LECTURAS
- Is 22, 19-23
- Salmo 137, 1-2a. 2bcd-3. 6 y 8bc R/. Señor, tu misericordia es eterna, no abandones la obra de tus manos.
- Rm 11, 33-36
- Mt 16, 13-20
La confesión de Cesarea de Filipo (Mt 16, 13 - 20; Mc 8, 27 - 30; Lc 9, 18 21), en la que Pedro se gana por su felidad y arrojo confesante la primacía entre los apóstoles, la confirmación de que su fe y entrega a Jesús le convierten en piedra para cimentar la Iglesia, está incompleta sin la secuela contradictoria de la oposición del mismo Pedro al destino sufriente de su Señor (Mt 16, 21 - 28; Mc 8, 31 - 33). Curiosamente, Lucas omite el renuncio del príncipe de los apóstoles, conforme a su intención de suavizar en lo posible la imagen negativa del progresivo declive de los discípulos. Sin embargo, Mateo, que es el evangelio petrino por excelencia, el que con más contundencia recoge en este pasaje la autoridad propia de Pedro, no sólo no evita consignar la renuencia al seguimiento hasta la cruz del que acaba de ser nombrado respaldo de sus hermanos, sino que le advierte de que también es piedra de escándalo.
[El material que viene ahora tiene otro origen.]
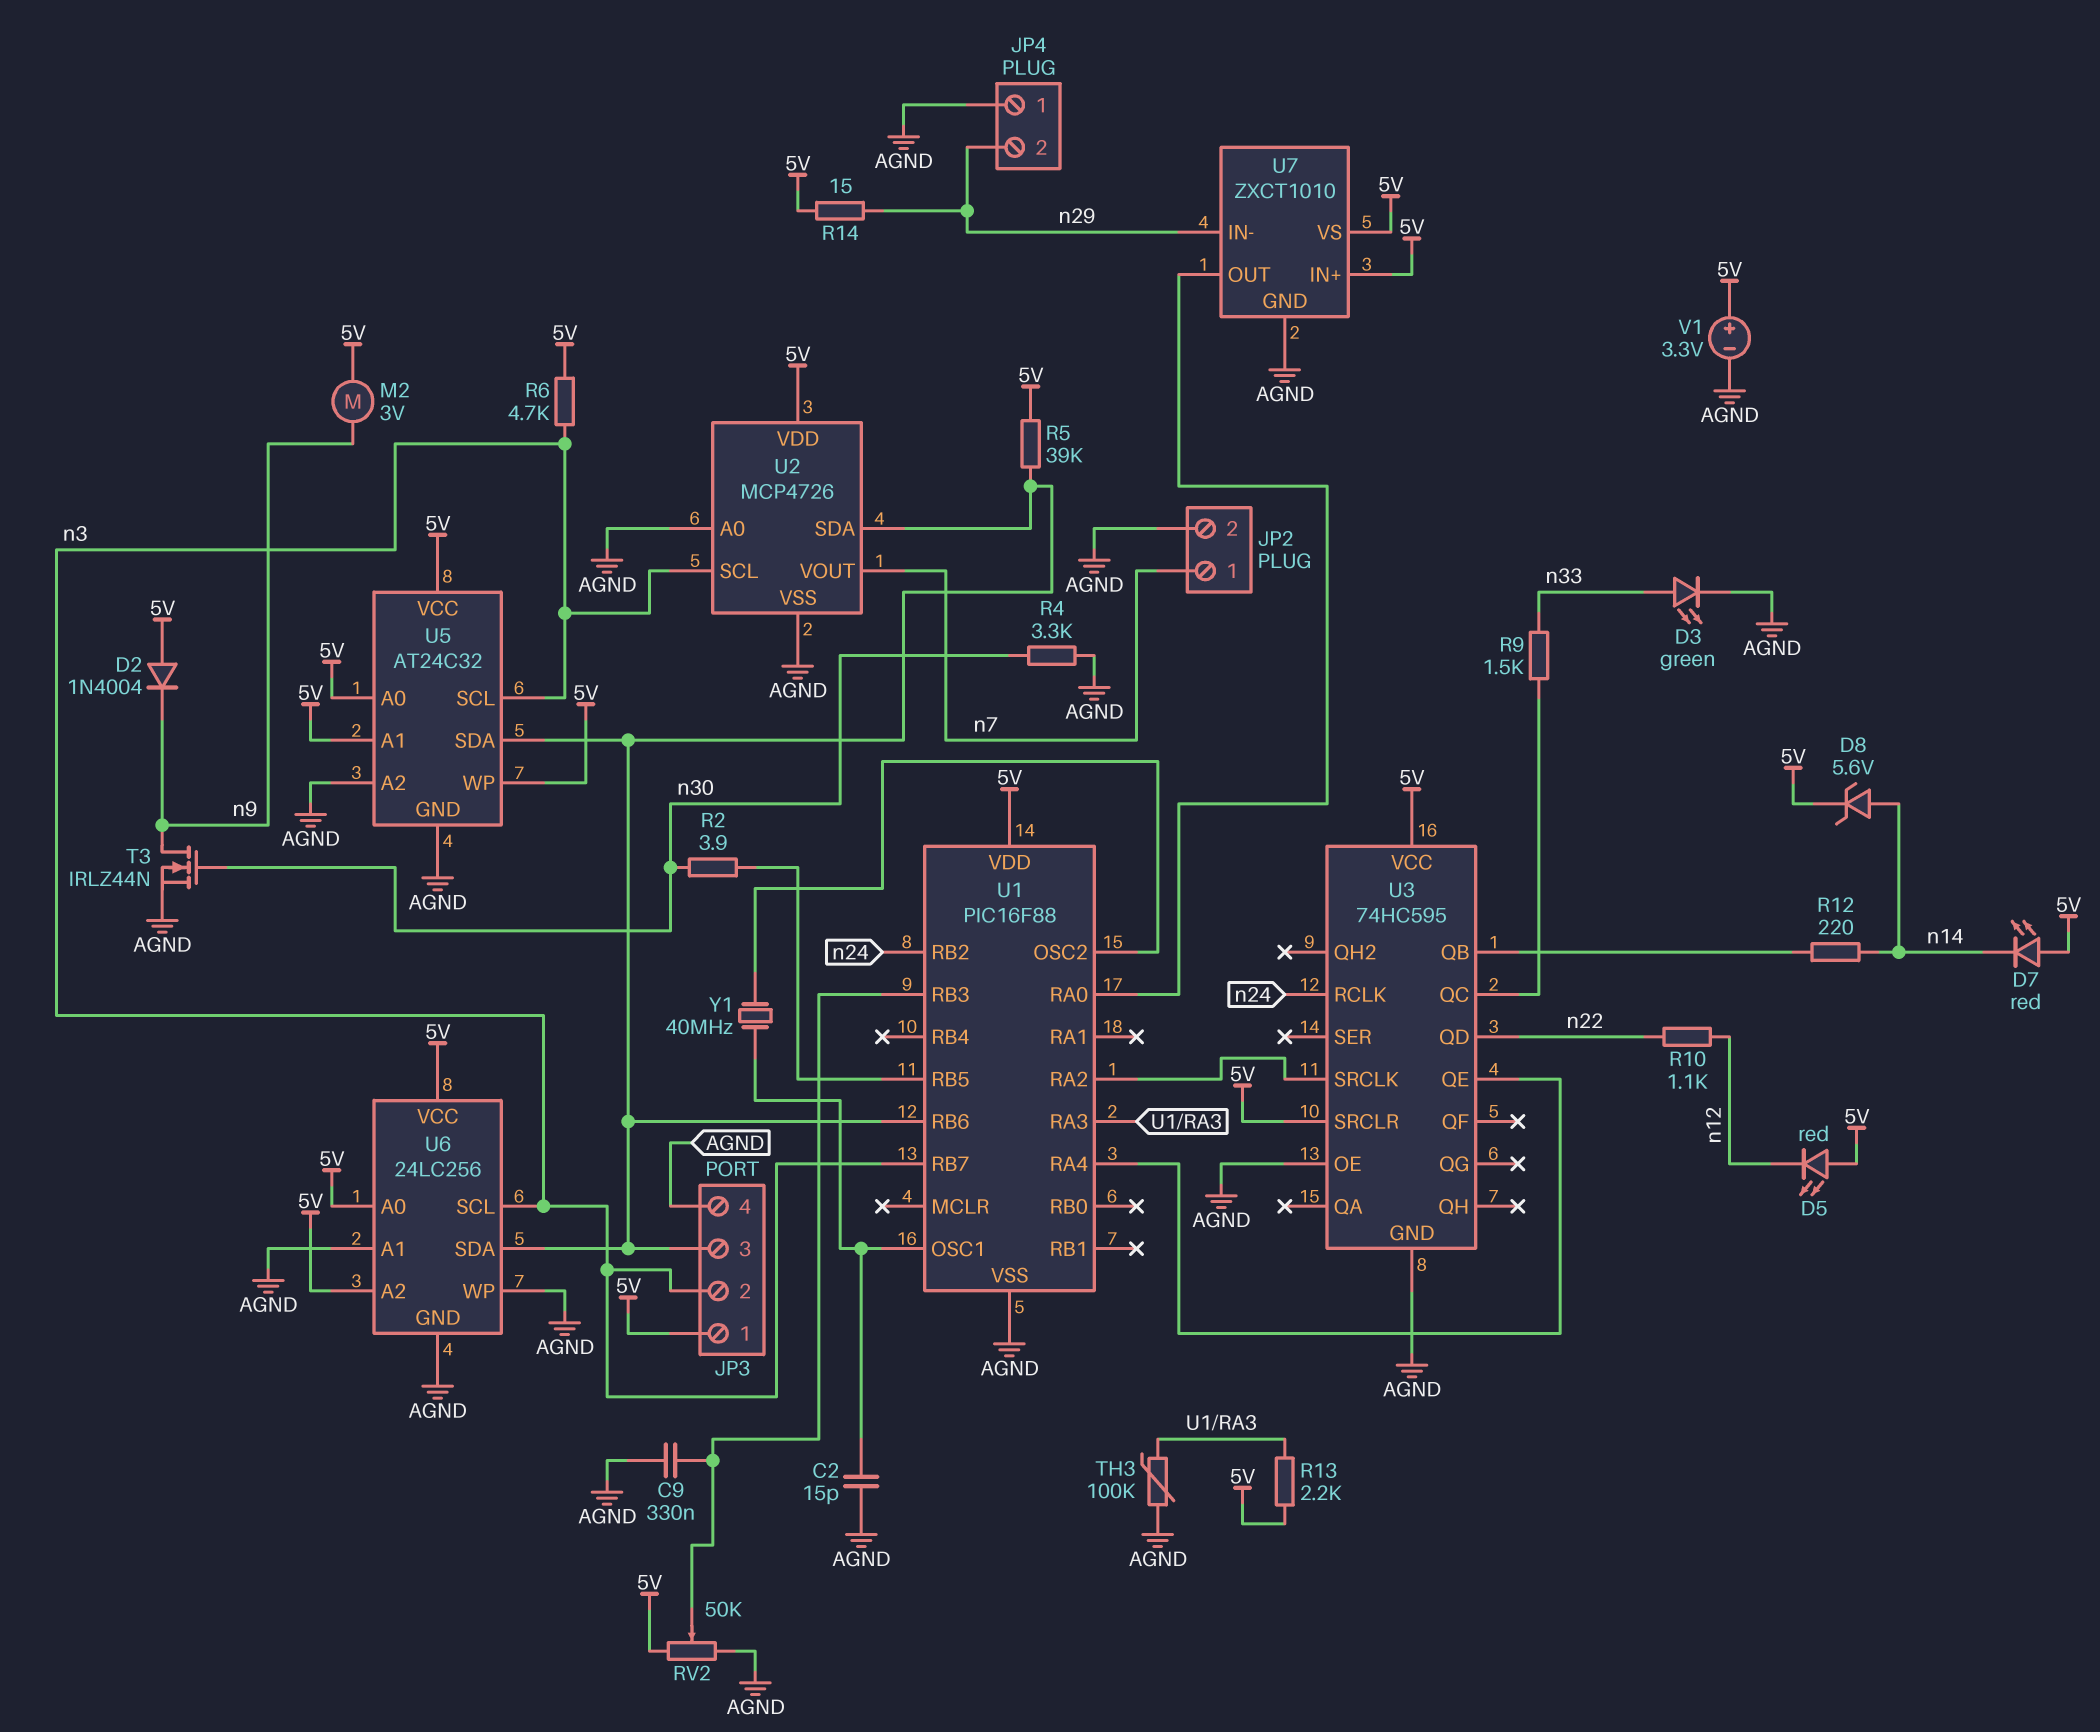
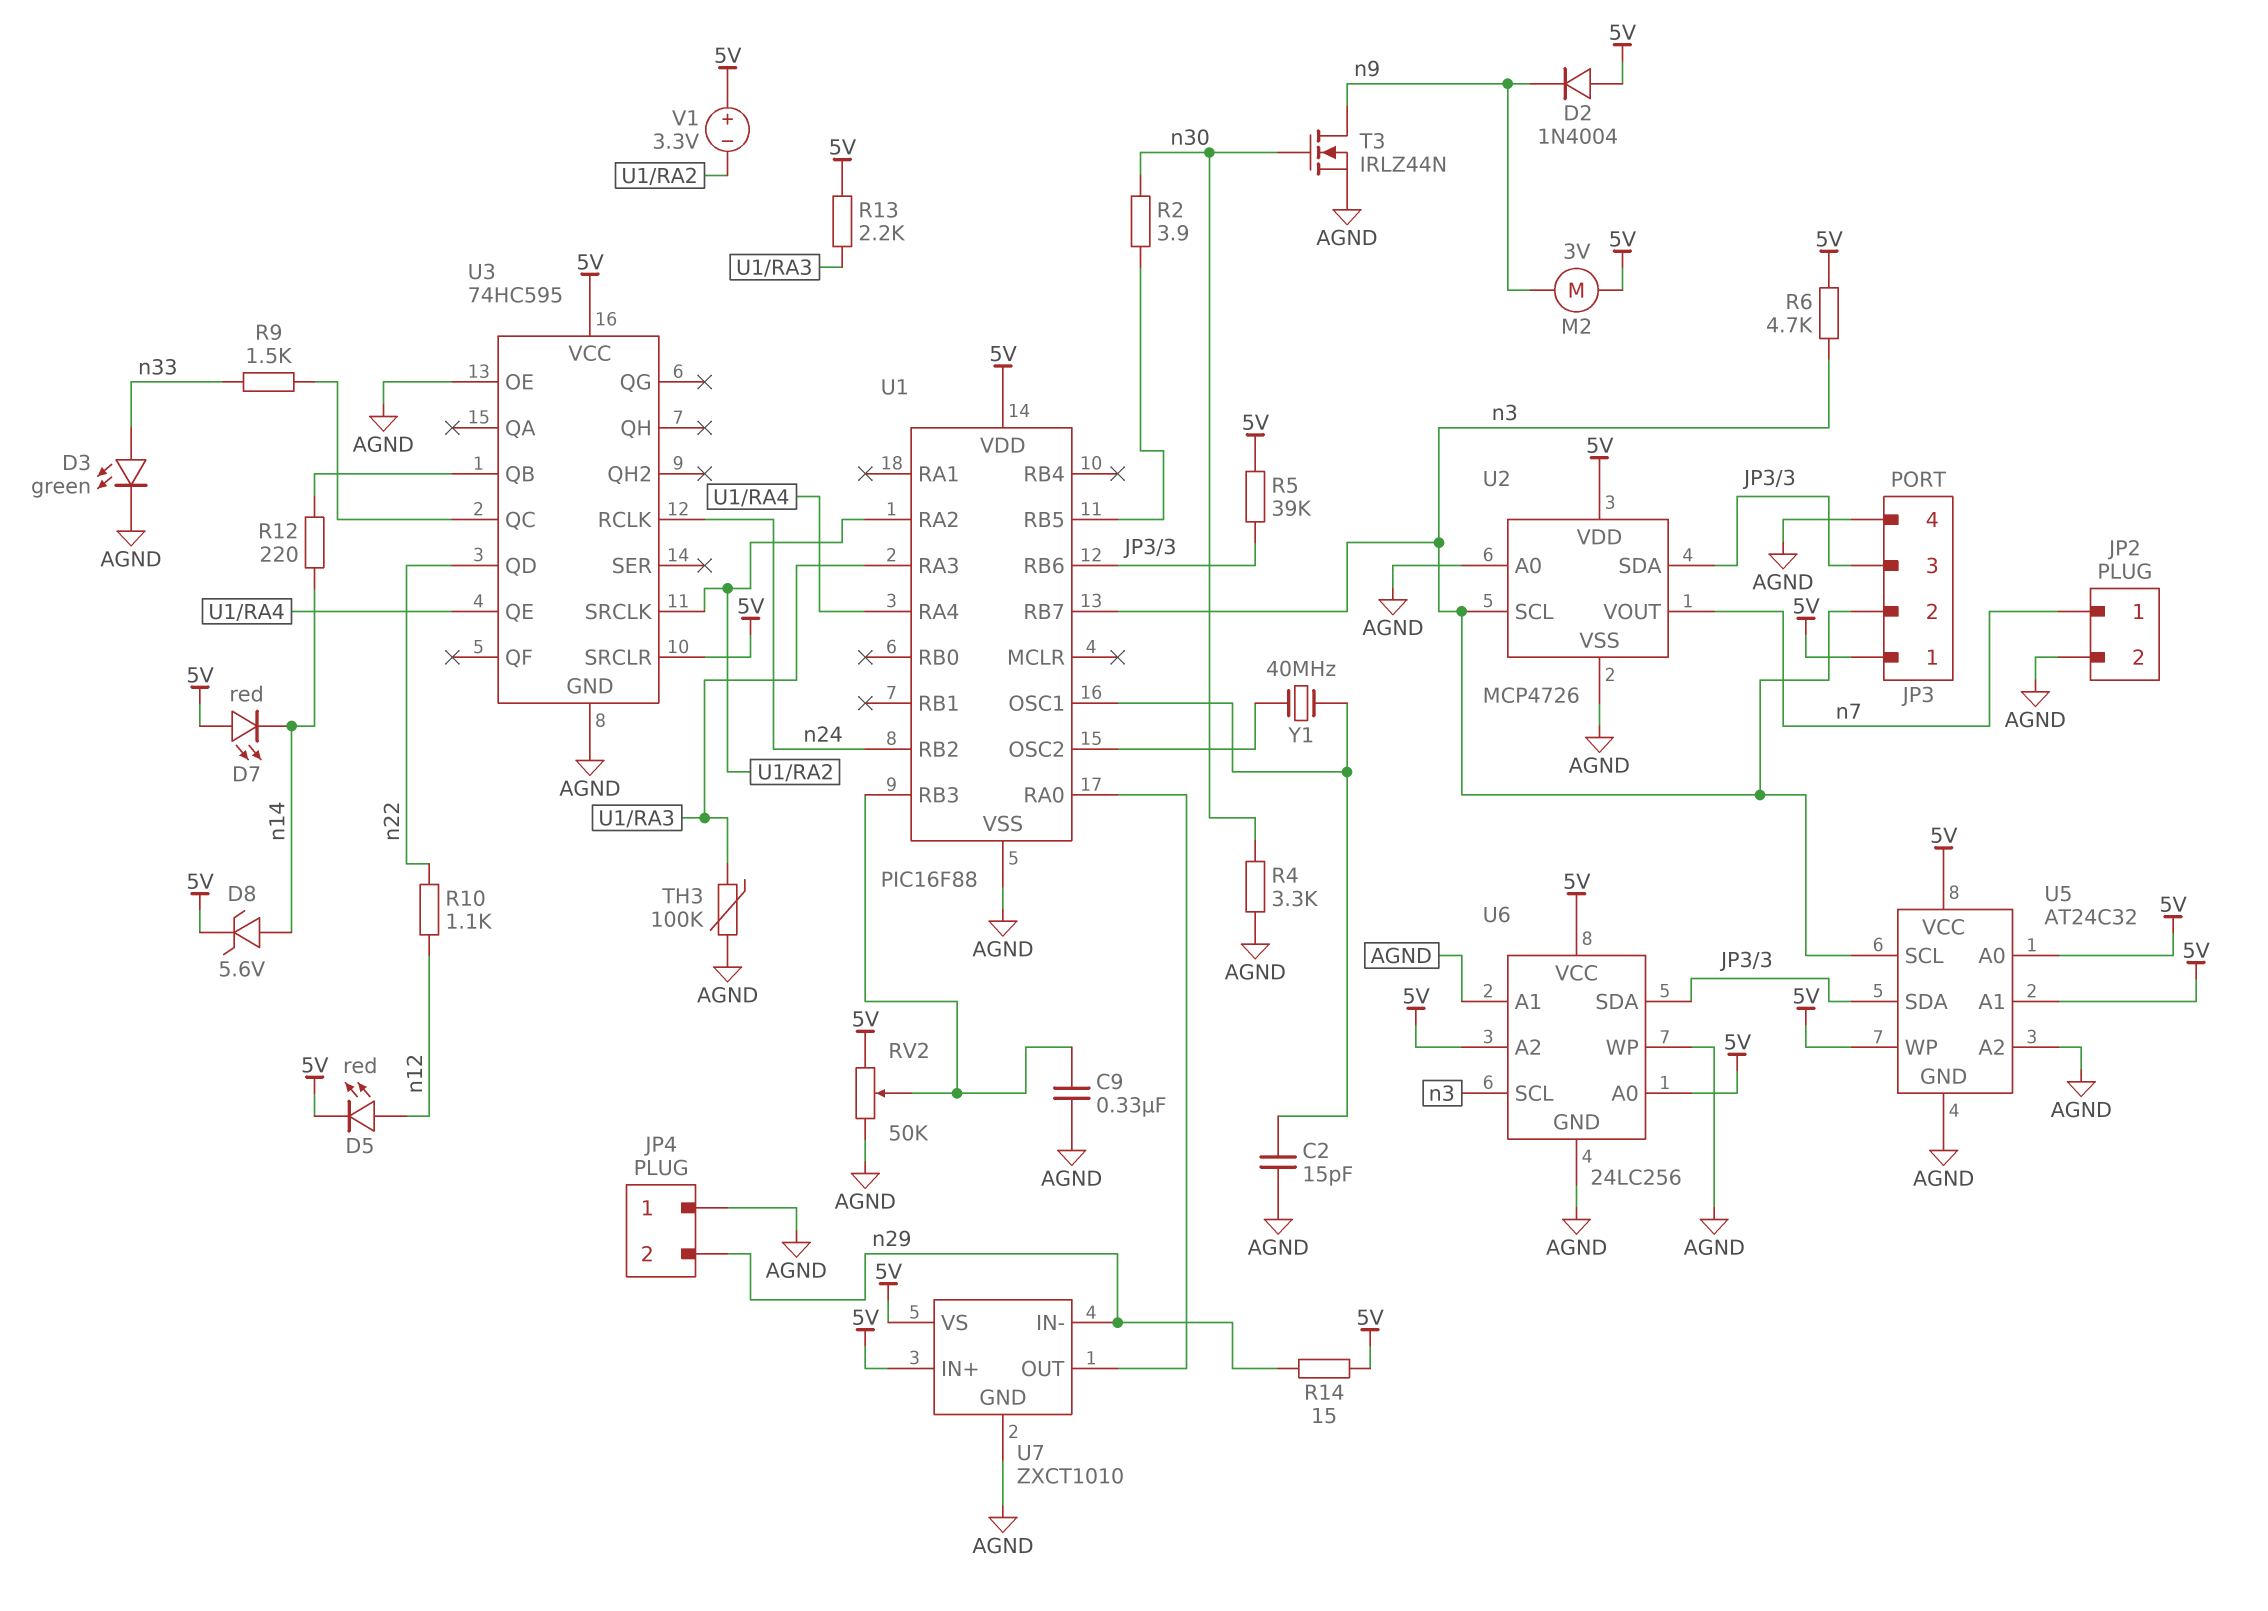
D5: LED red (A 5V, K n12) -> LED red (A n12, K 5V)
V1: 3.3V (plus 5V, minus AGND) -> 3.3V (plus 5V, minus U1/RA2)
Luego, es matizado Mateo a la hora de afirmar una cosa y la contraria. Tal vez así nos anima a comprender y vivir la íntima dialéctica entre lo que exige el Evangelio de Jesucristo y da alma a su Iglesia, y la realidad frágil y fallida que tantas veces somos los que intentamos ser cristianos. Como Pedro confesamos y renunciamos, afirmamos para luego desmentir con nuestra huida del compromiso y la coherencia con lo que Cristo no enseña y ejemplifica en su vida entregada. Mateo es el único evangelista que recoge el término Iglesia ("ekklesía", asamblea). Y lo hace tres veces. Aquí, con el determinativo "mi Iglesia", con el que Jesús expresa su íntima unidad y pertenencia recíproca entre Él y "su Iglesia". Y también lo usa dos veces en Mt 18, 15 - 17 en el contexto de los consejos para la vida comunitaria:
Si tu hermano peca contra ti, repréndelo estando los dos a solas. Si te hace caso, has salvado a tu hermano. Si no te hace caso, llama a otro o a otros dos, para que todo el asunto quede confirmado por boca de dos o tres testigos. Si no les hace caso, díselo a la comunidad, y si no hace caso ni siquiera a la comunidad, considéralo como un pagano o un publicano.